On 07/05/2021 09:08, Ihor Radchenko wrote:
Maxim Nikulin writes:
Did you just replace gethash by avl-tree?

Yes

Likely my idea is based on a
wrong assumption. I hoped that having positions of headers it is
possible to avoid jumps (goto-char ...) preceded or followed by regexp
matching almost completely. Previous header for arbitrary initial
position can be found using binary search through structure obtained
during scan.

Sorry, I cannot follow what you mean. The call to goto-char in
org-up-heading-safe is required by function docstring - we need to move
point to the parent heading.

I am trying to minimize number of regexp searches. Mostly it is applied when information concerning multiple headings is required (agenda, refile targets). It unlikely will get some benefits during interactive calls related to single heading.
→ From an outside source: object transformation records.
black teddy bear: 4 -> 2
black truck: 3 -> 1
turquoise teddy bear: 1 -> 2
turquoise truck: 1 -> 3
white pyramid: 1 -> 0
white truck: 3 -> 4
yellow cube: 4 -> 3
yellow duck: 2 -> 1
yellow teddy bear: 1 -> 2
For a file having 3000 headings, scanning though it takes ~0.1sec to get the following properties: position, level, list of parents (with same properties). Note that no expensive operations are performed like cleaning up of heading title.
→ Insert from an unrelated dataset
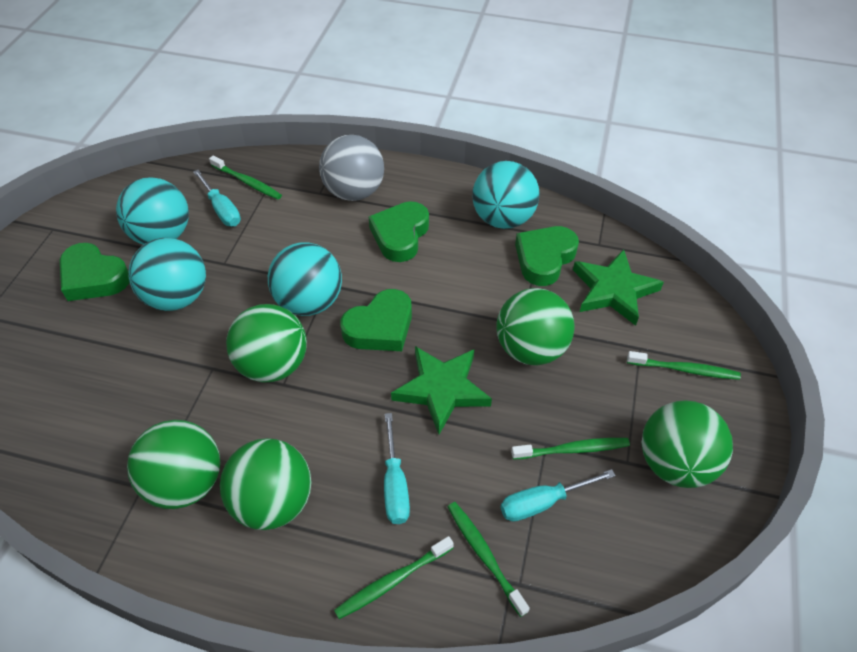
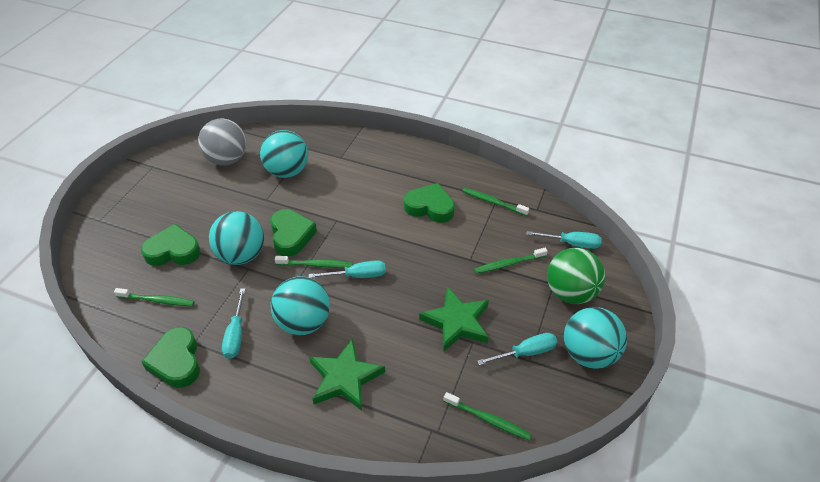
green ball: 5 -> 1
turquoise screwdriver: 3 -> 4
Having list of headings (and its length), it is possible to build a tree for binary search in linear time. It takes ~0.01sec.

Having the tree, it is possible to instantly find heading for *arbitrary* position in the buffer. Likely the next operation is goto to the heading or to it parent and parsing the line for more detailed properties. The latter is cacheable, structure for heading properties can be expanded.
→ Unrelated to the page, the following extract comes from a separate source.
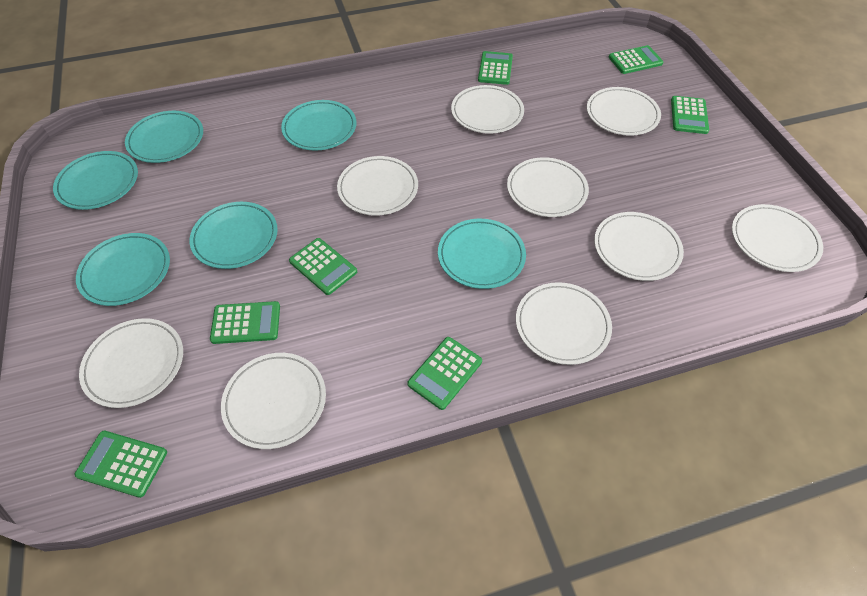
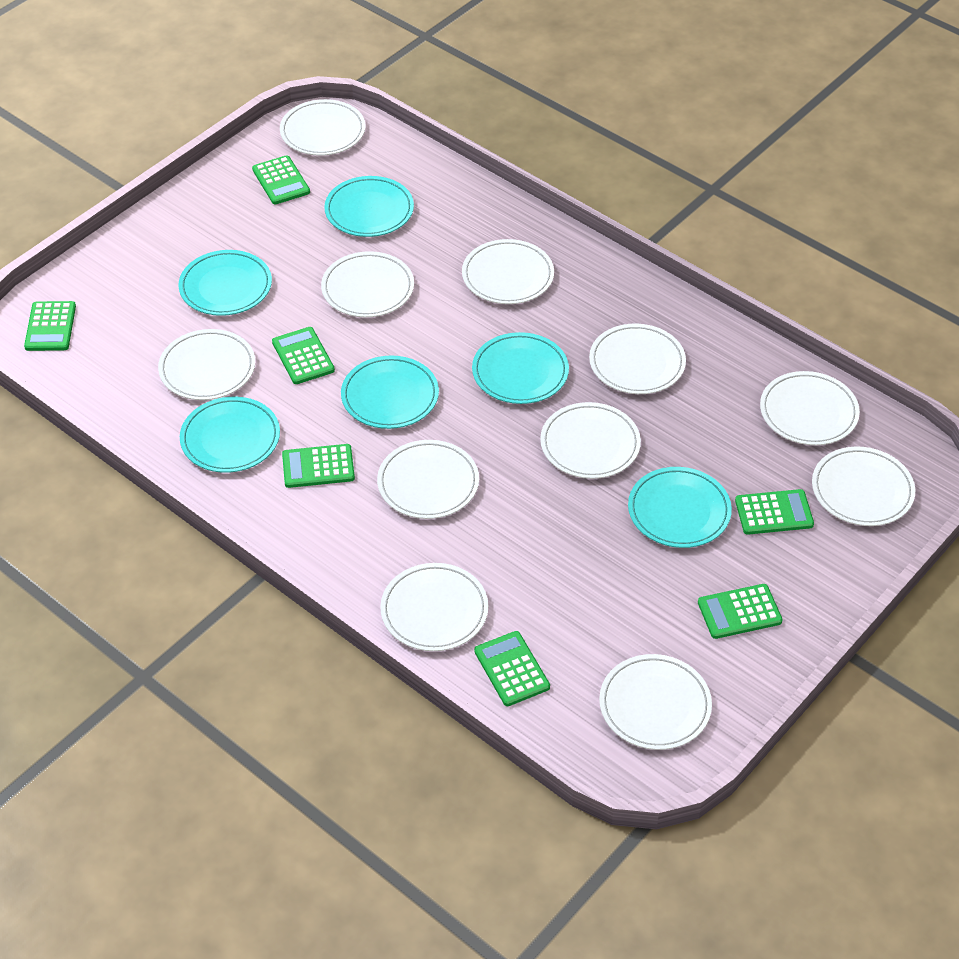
white plate: 9 -> 11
Hash works only for fixed set of positions, to use hash it is necessary to find position of the heading at first. On the other hand, to take advantage of binary tree, more substantial modification of code is required.

Since there is no operations as insertion or deletion of nodes from tree, no complex code is required to implement balancing rotations. That is why I think that avl-tree is an overkill.

See the attachment for experimental (thus almost untested) code. Likely you will find code style quite ugly. I am not happy with 0.1 sec for a moderately large file. It is close to the limit for comfortable interactive operations.

+                           (re-search-backward
+                             (format "^\\*\\{1,%d\\} " level-up) nil t)
+                           (funcall outline-level))))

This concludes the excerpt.